▸ **ACTIVITY**
Give again, word for word, every line in the entries below from the line with "text: (763, 494) -> (820, 939), Ol -> L" up to and including the line with "text: (143, 1689) -> (155, 2109), Pr -> L", and no other line.

*** Opening of WORKING DATA ***

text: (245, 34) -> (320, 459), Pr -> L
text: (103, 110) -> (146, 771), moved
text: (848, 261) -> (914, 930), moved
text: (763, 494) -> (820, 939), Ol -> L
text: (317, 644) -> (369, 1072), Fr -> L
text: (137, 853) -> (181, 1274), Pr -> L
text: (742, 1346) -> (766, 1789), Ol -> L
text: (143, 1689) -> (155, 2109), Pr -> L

*** Close of WORKING DATA ***
*** Opening of WORKING DATA ***

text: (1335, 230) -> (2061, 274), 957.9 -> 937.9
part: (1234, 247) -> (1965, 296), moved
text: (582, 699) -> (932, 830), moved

*** Close of WORKING DATA ***

▸ **YOUR SOLUTION**
text: (763, 494) -> (820, 939), Ol -> L
text: (317, 644) -> (369, 1072), Fr -> L
text: (137, 853) -> (181, 1274), Pr -> L
text: (742, 1346) -> (766, 1789), Ol -> L
text: (143, 1689) -> (155, 2109), Pr -> L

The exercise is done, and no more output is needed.